Responsables de la pratique:

Omar S. Bassiouny; Mohamed Essam


Principaux clients

Money Fellows


Spark Education Platform


Development Partners International


Beco Capital


Blnk


Connect Money


Synapse Analytics


Bokra


DPI Venture Capital


Development Partners International’s Nclude Fund


Algebra Ventures


Principaux dossiers


  • Representation of Spark Education Platform (“SEP”) in connection with securing a landmark strategic partnership with First School Management (“FSM”), the global advisory arm of GEMS Education (“GEMS”).
  • Representation of Money Fellows, Africa’s leading fintech digital platform, on its USD 13 million financing round, advising on all legal aspects of the transaction, including structuring, negotiation, and documentation, to ensure a smooth and compliant execution aligned with the company’s growth objectives and digital strategy.
  • Representation of DPI Venture Capital, the venture arm of Development Partners International (DPI), on leading Sylndr, a leading Egypt-based online used-car retailer, USD 15.7 million Series A funding round via its Nclude Fund.

Ruthberg LLC

Ruthberg LLC advises founders, investors, family offices, and growth-stage companies on corporate and commercial matters, including M&A, joint ventures, restructuring, and governance.

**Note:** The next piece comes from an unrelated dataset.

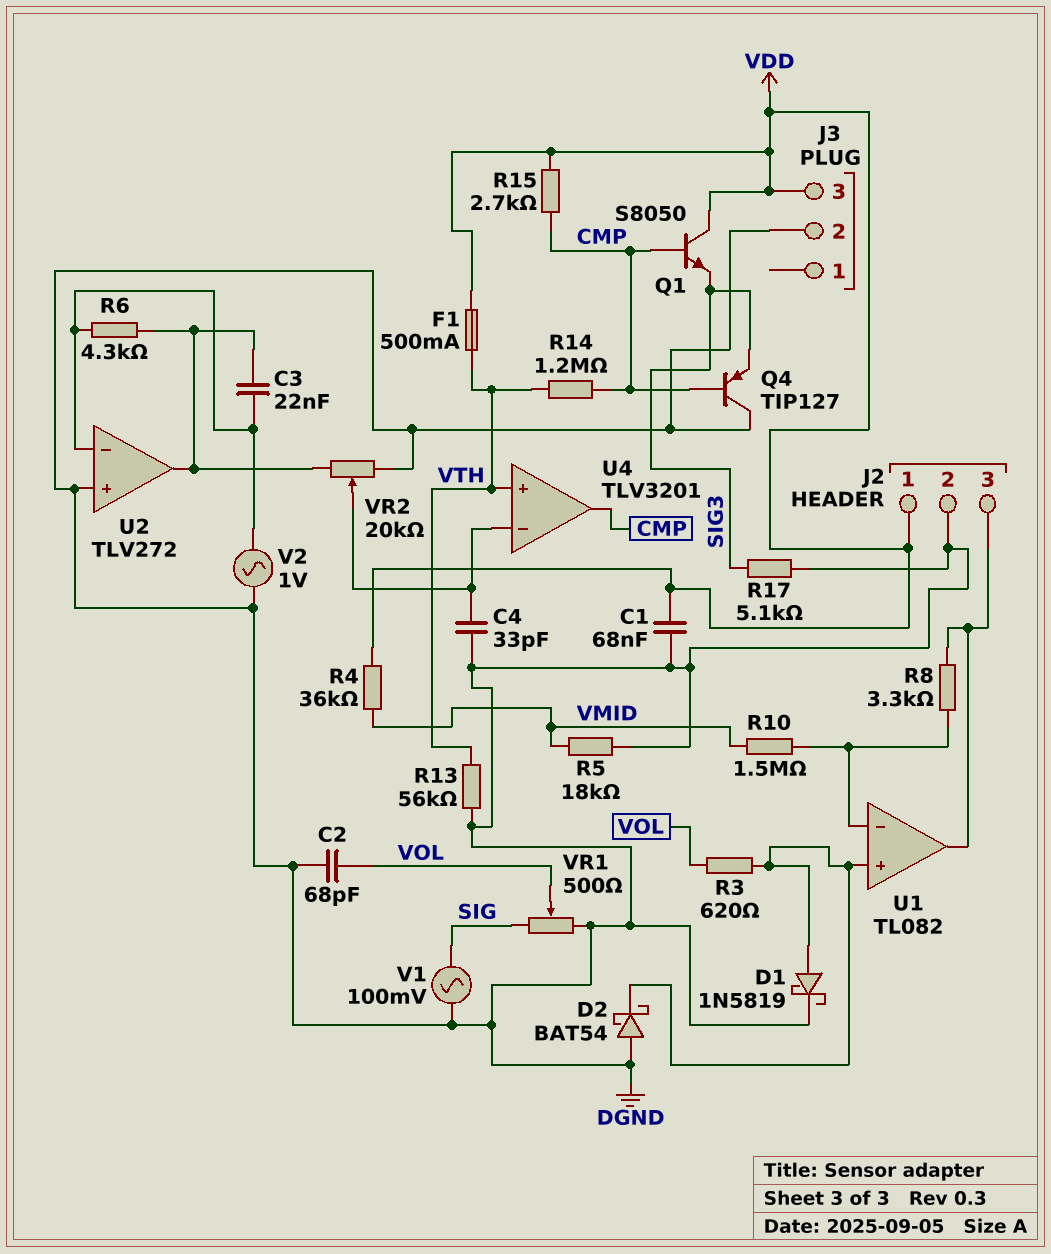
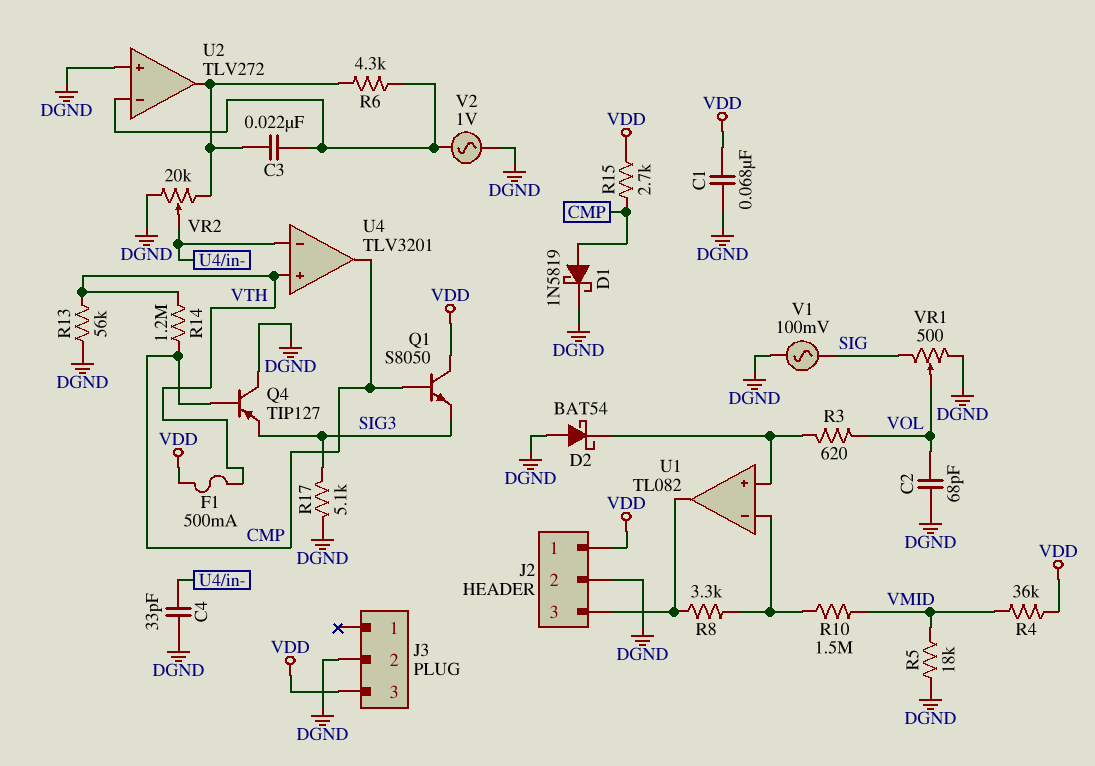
D1: schottky 1N5819 (A U1/in+, K DGND) -> schottky 1N5819 (A CMP, K DGND)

Team head Tom Keya ‘stands out as an exceptional leader and trusted advisor’ with the ‘ability to combine strategic thinking with hands-on involvement’. Ahmed Odeh provides further market entry and investment expertise, and Saam Afshar and Anita Niaraki support across the full range of matters.

Responsables de la pratique:

Tom Keya


Autres avocats clés:

Ahmed Odeh; Saam Afshar; Anita Niaraki


Les références

‘This is the best boutique firm we have come across in Dubai, offering excellent service, prompt actions and very enjoyable to work with. There is a great team effort within the firm and it is always a pleasure to work with them and they ensure that all deadlines are met no matter how tight they are, while always adhering to exceptional quality of service.’

‘All persons we have cooperated with at Ruthberg share the same philosophy and offer the same exceptional quality of service while being specific at the same time. We have worked with various people within the firm and the same exceptional standard is offered by them.’

‘Attention to detail and knowledge is exceptional.’

Principaux clients

Abhi Limited


Jingle Pay


Berkeley Group Plc


SRLV


GEM Holdings


Navi Parking


Accrete Capital


GCC Club


Gregoir Post


Blue Lion Holdings


Principaux dossiers


  • Advising AEON Green on launching its operations in the UAE, including managing the localisation of all contracts and business agreements as well as investment agreements pertaining to the operation launch.
  • Advised Jingle Pay on its £5 million investment from angel investors.
  • Advising NAVI on commercial contracts and M&A deals valued at 25 million dirhams.